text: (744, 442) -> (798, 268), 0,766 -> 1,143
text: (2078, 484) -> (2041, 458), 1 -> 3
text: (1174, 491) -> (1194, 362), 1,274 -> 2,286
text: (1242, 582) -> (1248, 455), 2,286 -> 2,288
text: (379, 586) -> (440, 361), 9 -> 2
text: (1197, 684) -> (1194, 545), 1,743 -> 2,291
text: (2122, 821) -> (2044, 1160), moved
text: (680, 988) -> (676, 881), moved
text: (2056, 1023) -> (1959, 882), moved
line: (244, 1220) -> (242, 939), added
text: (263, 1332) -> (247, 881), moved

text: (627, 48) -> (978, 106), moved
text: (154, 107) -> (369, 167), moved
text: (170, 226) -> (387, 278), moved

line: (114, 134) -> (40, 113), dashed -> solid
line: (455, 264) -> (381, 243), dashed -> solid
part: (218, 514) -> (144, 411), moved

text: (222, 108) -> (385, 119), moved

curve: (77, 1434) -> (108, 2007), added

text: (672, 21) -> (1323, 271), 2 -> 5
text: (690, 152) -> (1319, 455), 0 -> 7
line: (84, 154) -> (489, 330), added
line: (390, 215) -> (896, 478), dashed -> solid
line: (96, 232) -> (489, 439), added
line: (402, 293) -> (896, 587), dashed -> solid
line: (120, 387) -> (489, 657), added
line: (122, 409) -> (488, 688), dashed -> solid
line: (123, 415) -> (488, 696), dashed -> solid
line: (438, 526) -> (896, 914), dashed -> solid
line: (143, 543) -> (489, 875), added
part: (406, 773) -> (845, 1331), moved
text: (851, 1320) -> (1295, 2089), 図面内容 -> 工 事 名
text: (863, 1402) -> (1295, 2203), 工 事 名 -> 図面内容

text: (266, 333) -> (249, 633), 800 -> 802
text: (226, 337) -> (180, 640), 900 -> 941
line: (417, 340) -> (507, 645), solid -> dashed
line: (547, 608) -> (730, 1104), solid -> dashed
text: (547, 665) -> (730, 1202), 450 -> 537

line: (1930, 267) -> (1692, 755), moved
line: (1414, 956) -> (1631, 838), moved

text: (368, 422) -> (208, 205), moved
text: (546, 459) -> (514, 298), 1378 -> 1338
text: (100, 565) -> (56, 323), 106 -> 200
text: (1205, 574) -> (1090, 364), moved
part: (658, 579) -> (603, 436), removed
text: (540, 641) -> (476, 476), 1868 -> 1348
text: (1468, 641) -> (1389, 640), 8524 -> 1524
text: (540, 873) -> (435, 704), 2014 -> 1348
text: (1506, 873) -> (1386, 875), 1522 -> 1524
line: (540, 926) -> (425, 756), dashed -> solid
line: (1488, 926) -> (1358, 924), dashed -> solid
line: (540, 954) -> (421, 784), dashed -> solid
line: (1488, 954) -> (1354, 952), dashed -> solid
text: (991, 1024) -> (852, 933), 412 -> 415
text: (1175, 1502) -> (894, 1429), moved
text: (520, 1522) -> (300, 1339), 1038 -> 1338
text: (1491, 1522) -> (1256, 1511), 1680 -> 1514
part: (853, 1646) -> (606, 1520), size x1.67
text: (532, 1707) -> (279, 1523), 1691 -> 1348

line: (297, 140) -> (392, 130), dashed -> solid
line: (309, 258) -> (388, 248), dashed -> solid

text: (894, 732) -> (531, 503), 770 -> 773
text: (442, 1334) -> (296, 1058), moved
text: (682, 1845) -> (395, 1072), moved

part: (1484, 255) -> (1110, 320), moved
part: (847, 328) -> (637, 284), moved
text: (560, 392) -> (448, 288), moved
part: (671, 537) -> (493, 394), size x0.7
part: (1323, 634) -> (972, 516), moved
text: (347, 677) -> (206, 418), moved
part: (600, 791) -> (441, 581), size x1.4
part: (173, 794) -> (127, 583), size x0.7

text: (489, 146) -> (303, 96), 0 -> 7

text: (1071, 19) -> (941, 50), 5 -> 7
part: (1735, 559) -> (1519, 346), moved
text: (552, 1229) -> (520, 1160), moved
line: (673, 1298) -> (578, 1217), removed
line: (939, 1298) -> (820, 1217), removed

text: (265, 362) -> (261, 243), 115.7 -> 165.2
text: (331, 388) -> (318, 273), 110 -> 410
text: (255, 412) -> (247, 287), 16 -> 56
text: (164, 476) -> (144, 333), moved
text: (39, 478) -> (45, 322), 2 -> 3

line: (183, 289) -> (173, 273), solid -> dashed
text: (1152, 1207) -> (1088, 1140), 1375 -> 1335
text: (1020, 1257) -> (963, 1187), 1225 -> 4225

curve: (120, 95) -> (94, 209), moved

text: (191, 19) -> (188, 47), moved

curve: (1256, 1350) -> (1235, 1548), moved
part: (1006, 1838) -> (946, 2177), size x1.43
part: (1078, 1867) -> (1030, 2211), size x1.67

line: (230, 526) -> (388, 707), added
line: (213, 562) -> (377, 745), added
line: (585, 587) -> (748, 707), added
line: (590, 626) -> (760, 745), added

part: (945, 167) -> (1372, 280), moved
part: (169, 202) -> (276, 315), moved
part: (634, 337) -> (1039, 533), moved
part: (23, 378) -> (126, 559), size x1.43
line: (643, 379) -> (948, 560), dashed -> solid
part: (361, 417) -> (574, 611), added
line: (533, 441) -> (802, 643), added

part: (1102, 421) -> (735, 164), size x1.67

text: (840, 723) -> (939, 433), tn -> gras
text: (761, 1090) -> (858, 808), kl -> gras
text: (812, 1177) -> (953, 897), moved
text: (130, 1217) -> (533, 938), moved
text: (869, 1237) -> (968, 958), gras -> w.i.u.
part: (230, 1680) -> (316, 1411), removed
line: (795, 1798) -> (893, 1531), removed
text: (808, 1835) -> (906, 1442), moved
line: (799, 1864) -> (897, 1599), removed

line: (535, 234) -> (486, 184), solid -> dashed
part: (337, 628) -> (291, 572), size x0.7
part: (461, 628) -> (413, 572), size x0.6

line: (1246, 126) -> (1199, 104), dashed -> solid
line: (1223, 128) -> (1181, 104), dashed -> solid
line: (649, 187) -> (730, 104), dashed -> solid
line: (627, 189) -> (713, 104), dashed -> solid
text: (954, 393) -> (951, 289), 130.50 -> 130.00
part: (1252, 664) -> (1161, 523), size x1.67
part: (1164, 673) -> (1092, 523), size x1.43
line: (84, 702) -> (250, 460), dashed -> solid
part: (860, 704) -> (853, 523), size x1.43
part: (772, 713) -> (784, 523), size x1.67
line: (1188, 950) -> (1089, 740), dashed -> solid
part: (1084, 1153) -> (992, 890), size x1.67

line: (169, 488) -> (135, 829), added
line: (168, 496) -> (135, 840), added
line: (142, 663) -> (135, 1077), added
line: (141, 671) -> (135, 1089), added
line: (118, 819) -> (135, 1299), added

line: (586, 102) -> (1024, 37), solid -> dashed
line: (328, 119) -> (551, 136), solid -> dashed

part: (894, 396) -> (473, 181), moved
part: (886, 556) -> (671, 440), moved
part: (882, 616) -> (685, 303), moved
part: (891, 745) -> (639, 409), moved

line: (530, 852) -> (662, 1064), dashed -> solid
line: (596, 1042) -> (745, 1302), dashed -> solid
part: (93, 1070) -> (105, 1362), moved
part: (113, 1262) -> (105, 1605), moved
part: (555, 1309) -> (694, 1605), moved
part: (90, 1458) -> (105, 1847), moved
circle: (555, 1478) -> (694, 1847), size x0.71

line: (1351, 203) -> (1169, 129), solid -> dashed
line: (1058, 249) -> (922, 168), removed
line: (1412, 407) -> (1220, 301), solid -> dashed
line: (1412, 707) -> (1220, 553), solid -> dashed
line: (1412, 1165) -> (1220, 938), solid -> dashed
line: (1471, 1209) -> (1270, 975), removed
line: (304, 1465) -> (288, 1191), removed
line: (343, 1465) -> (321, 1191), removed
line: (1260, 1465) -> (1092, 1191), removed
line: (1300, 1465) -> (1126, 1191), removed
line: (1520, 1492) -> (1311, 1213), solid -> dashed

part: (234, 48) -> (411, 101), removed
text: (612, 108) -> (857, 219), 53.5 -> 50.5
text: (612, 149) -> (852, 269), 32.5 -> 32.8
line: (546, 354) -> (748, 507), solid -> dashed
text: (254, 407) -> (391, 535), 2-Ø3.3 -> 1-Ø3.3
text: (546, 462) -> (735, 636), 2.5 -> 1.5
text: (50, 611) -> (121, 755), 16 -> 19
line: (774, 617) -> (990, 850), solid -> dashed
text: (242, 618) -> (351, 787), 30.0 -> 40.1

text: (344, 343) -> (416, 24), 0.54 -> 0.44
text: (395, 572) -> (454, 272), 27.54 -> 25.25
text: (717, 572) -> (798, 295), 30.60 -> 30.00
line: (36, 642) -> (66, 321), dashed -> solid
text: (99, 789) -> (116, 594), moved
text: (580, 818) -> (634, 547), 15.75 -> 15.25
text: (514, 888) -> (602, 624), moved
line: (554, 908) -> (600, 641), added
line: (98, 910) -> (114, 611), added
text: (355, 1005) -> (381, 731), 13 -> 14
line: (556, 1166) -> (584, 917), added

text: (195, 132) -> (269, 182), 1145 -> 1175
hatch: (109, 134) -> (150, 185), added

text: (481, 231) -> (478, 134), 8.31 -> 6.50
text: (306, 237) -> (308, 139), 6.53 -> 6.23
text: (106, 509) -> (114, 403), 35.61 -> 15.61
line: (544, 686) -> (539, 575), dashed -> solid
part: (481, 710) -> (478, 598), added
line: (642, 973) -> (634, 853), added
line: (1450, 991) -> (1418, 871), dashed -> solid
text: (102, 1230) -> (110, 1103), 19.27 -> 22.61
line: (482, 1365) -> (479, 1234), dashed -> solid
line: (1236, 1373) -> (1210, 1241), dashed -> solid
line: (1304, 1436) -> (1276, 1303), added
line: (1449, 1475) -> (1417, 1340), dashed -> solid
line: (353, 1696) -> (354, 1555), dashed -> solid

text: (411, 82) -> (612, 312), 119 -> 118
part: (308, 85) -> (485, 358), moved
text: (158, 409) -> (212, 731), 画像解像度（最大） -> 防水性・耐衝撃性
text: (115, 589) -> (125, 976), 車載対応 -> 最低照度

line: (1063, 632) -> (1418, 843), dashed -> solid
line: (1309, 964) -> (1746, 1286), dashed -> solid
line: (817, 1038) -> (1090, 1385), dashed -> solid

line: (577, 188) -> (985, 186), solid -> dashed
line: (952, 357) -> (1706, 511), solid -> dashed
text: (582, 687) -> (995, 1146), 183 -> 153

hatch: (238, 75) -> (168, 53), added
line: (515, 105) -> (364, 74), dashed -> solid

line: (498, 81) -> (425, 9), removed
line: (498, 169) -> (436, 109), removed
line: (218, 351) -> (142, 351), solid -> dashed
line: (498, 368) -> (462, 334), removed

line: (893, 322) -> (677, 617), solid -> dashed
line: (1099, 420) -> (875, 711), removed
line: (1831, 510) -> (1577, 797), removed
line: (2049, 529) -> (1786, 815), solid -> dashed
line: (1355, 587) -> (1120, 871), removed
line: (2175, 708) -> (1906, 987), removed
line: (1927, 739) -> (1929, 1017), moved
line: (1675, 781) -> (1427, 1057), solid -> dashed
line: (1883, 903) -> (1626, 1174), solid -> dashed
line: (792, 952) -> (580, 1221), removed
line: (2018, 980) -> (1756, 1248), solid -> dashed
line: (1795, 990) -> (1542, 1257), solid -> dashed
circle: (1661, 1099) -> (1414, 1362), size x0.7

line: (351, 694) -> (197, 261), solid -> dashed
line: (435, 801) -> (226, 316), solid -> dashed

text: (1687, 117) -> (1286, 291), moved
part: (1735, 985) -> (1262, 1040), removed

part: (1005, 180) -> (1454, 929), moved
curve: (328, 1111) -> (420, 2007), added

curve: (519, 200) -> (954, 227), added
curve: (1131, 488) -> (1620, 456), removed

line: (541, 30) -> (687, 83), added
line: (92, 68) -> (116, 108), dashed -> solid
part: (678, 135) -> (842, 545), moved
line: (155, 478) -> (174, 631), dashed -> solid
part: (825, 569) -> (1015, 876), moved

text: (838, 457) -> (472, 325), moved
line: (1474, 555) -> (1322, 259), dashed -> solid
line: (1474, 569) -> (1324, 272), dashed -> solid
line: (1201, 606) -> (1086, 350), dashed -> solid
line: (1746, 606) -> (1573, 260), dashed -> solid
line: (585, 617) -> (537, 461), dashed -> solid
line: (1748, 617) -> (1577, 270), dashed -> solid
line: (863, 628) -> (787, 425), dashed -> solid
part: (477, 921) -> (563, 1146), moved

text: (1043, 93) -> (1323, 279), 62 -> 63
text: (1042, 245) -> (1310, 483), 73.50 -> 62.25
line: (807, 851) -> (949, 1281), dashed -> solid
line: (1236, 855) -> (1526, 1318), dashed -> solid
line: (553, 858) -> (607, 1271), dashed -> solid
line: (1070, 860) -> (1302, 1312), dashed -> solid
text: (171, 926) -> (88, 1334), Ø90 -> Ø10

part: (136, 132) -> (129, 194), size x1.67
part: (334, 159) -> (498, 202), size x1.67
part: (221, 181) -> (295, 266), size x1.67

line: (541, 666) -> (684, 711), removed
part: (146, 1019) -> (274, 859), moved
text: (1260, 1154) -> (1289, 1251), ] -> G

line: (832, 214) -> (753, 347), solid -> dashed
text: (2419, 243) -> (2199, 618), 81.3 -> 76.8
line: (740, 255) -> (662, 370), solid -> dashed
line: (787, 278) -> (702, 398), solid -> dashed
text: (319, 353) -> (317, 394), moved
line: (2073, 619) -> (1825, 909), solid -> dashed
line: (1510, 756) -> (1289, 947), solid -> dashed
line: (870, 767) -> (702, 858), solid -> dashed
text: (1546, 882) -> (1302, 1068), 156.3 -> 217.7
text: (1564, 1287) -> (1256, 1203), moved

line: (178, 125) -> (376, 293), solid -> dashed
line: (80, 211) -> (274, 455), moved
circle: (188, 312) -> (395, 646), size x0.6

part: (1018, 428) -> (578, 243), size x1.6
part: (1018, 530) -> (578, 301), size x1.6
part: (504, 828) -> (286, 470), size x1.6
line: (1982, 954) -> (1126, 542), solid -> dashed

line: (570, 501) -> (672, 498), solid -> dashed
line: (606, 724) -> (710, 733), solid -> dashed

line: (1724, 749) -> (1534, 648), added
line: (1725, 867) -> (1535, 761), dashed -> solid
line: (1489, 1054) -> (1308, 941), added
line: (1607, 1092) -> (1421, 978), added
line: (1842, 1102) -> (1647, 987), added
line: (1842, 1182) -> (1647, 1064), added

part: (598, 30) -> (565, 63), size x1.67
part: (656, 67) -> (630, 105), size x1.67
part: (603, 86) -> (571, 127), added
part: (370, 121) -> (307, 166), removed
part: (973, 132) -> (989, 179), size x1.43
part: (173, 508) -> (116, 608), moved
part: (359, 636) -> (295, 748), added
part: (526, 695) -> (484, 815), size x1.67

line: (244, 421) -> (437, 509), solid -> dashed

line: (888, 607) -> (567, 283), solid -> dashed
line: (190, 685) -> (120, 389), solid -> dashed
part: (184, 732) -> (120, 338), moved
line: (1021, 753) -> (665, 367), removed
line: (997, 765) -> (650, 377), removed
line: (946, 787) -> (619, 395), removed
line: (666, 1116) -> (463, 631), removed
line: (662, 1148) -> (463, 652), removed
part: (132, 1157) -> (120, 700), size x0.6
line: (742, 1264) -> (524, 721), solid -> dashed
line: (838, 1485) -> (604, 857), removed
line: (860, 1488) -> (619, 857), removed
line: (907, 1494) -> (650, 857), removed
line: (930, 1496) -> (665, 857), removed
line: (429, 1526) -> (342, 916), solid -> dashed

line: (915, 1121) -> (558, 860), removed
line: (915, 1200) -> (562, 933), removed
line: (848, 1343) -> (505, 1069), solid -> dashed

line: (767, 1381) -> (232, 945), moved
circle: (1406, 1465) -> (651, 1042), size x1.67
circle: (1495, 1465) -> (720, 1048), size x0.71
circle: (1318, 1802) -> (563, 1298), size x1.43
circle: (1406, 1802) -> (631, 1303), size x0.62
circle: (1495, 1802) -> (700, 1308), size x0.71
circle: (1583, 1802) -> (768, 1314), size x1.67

****************

Above are records; repeat only the lines starting at the line with "part: (218, 514) -> (144, 411), moved" and ending at the line with "text: (100, 565) -> (56, 323), 106 -> 200", exactly as they appear, both included.

part: (218, 514) -> (144, 411), moved

text: (222, 108) -> (385, 119), moved

curve: (77, 1434) -> (108, 2007), added

text: (672, 21) -> (1323, 271), 2 -> 5
text: (690, 152) -> (1319, 455), 0 -> 7
line: (84, 154) -> (489, 330), added
line: (390, 215) -> (896, 478), dashed -> solid
line: (96, 232) -> (489, 439), added
line: (402, 293) -> (896, 587), dashed -> solid
line: (120, 387) -> (489, 657), added
line: (122, 409) -> (488, 688), dashed -> solid
line: (123, 415) -> (488, 696), dashed -> solid
line: (438, 526) -> (896, 914), dashed -> solid
line: (143, 543) -> (489, 875), added
part: (406, 773) -> (845, 1331), moved
text: (851, 1320) -> (1295, 2089), 図面内容 -> 工 事 名
text: (863, 1402) -> (1295, 2203), 工 事 名 -> 図面内容

text: (266, 333) -> (249, 633), 800 -> 802
text: (226, 337) -> (180, 640), 900 -> 941
line: (417, 340) -> (507, 645), solid -> dashed
line: (547, 608) -> (730, 1104), solid -> dashed
text: (547, 665) -> (730, 1202), 450 -> 537

line: (1930, 267) -> (1692, 755), moved
line: (1414, 956) -> (1631, 838), moved

text: (368, 422) -> (208, 205), moved
text: (546, 459) -> (514, 298), 1378 -> 1338
text: (100, 565) -> (56, 323), 106 -> 200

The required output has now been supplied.